Recensie Onderstebodem van de Toneelmakerij

gepubliceerd in: 
theaterkrant.nl
gepubliceerd op: 
23/03/2014

‘Geschiedenis is kennis. Kennis is macht. En macht is de toekomst.’ Die redenering wordt in de klasvoorstelling Onderstebodem van De Toneelmakerij tastbaar gemaakt én op de hak genomen. Acteur Daniël van Klaveren staat als strenge opzichter van een archeologische opgraving in een klaslokaal waar ieder moment de boel gesloopt gaat worden om belangrijk bewijs voor de ‘nutteloosheid van kinderen’ uit het verleden naar boven te halen.
Klasvoorstellingen worden op scholen, in klassen, onder schooltijd gespeeld. Techniek en theaterlicht komen er niet aan te pas, decor is minimaal. Onderstebodem, een tekst van Sofie Tseng, geregisseerd door Sanne Nouws, speelt zich ook daadwerkelijk in een klaslokaal af, tussen de knutselwerkjes en leermaterialen.

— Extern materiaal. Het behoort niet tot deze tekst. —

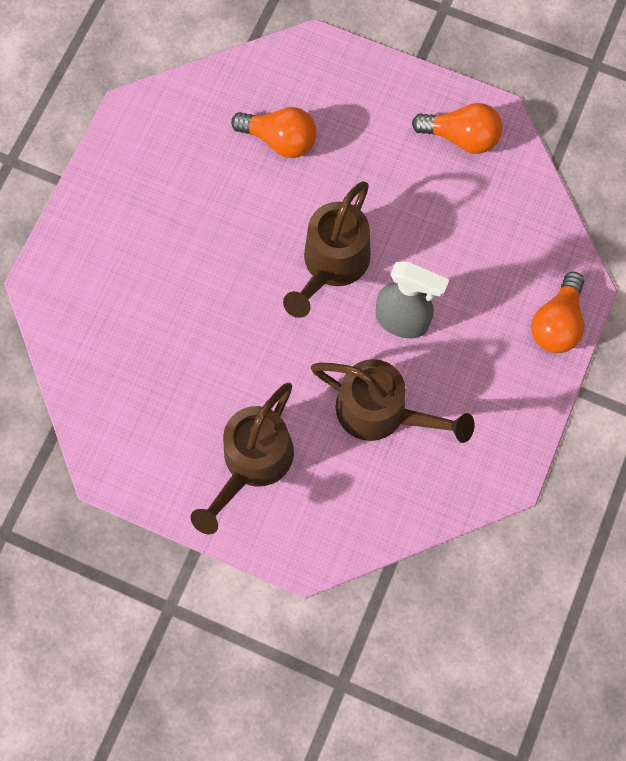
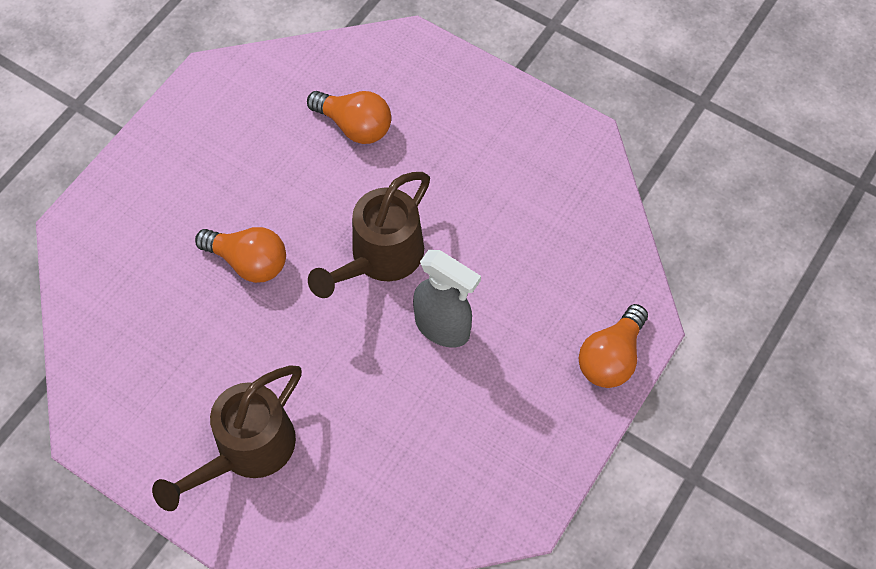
camera: 10 degrees right, 10 degrees down
(381, 412) = (399, 420): brown watering can -> none
(461, 137) = (545, 151): orange light bulb -> orange light bulb (249, 262)

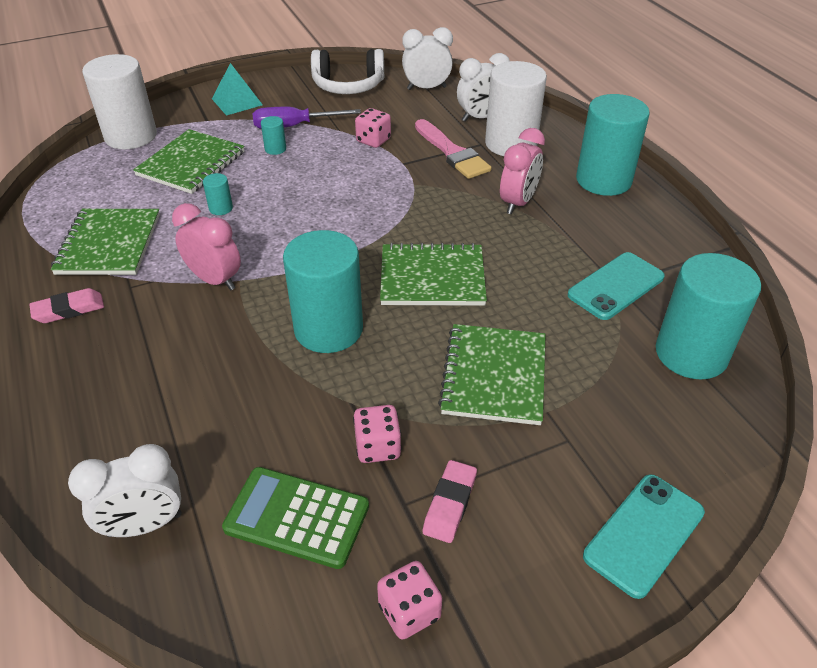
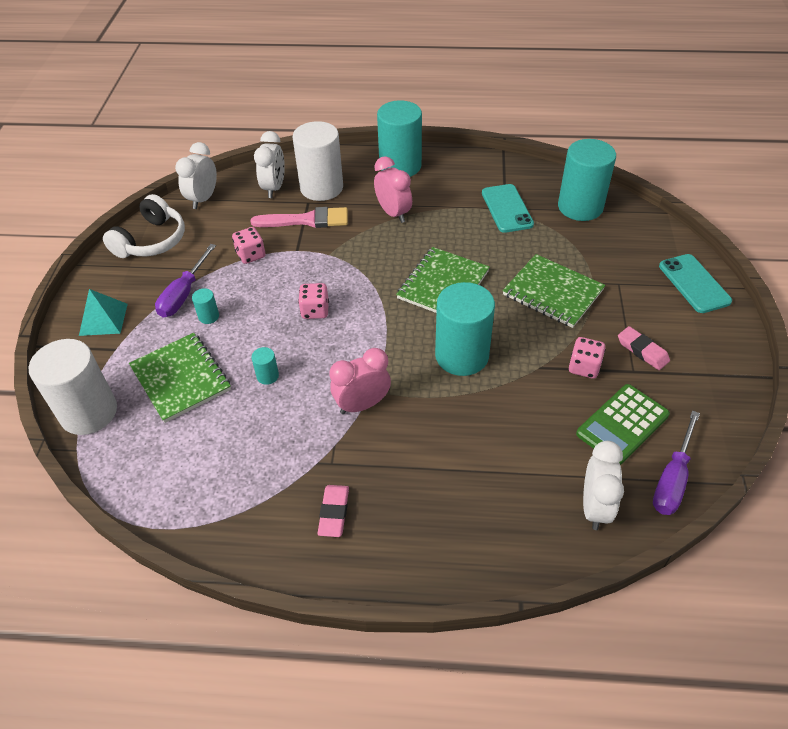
camera: 60 degrees left, 5 degrees up
(109, 244) = (260, 466): green notebook -> none
(224, 603) = (672, 479): none -> purple screwdriver
(409, 611) = (707, 395): pink dice -> pink dice (315, 311)

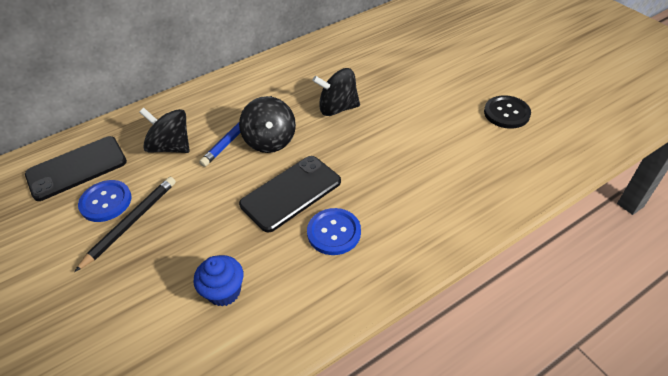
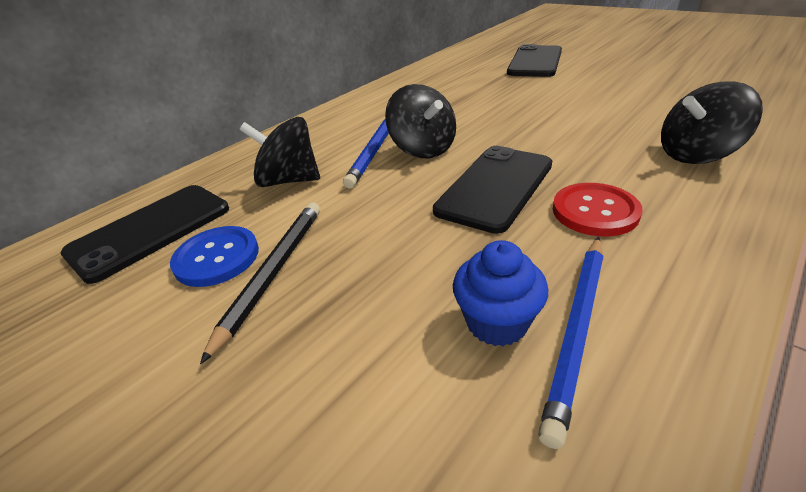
camera: 15 degrees left, 10 degrees down
(259, 308) = (577, 330): none -> blue pencil
(334, 232) = (595, 211): blue button -> red button
(337, 108) = (481, 110): black spinning top -> black spinning top (696, 154)
(424, 54) = (535, 62): none -> black phone
(506, 113) = (670, 80): black button -> none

Daarvan zal straks slechts een gedeelte gered kunnen worden, leren we van de opzichter; namelijk alles wat we in vijf minuten mee kunnen nemen, voordat de bulldozers gaan beginnen.
De tastbare aanwezigheid van het klaslokaal in de voorstelling creëert een prettig soort fictie, waarin het volkomen geloofwaardig is dat plotseling een meisje uit het verleden binnenkomt. Zij (gespeeld door Soumaya Ahouaoui) woont al ruim honderd jaar in de school en moet ‘oneindig’ veel strafregels schrijven omdat ze ‘de stem binnen in haar’ naar buiten liet. Een stem met een ‘vrije wil’, die zich niet hield aan de regels van haar strenge juf. Hoewel even van zijn à propos, onderwerpt de opzichter dit ‘echt bestaande’ meisje onmiddellijk aan een diepgravend archeologisch onderzoek, zij ís immers geschiedenis, vergelijkbaar met een potscherf. Hij wil ‘aantonen dat kind-zijn aanstelleritis is’. Zelf is-ie nooit kind geweest: hij is geboren ‘met baard en in driedelig pak’. Maar de beste man blijkt gewoon onder de plak van zijn moeder te zitten (die hem voortdurend krijsend opbelt). Als hij telefonisch tegen haar in opstand komt, ziet hij plotseling in dat ook hij een kind is en dan laat hij zijn strenge houding varen.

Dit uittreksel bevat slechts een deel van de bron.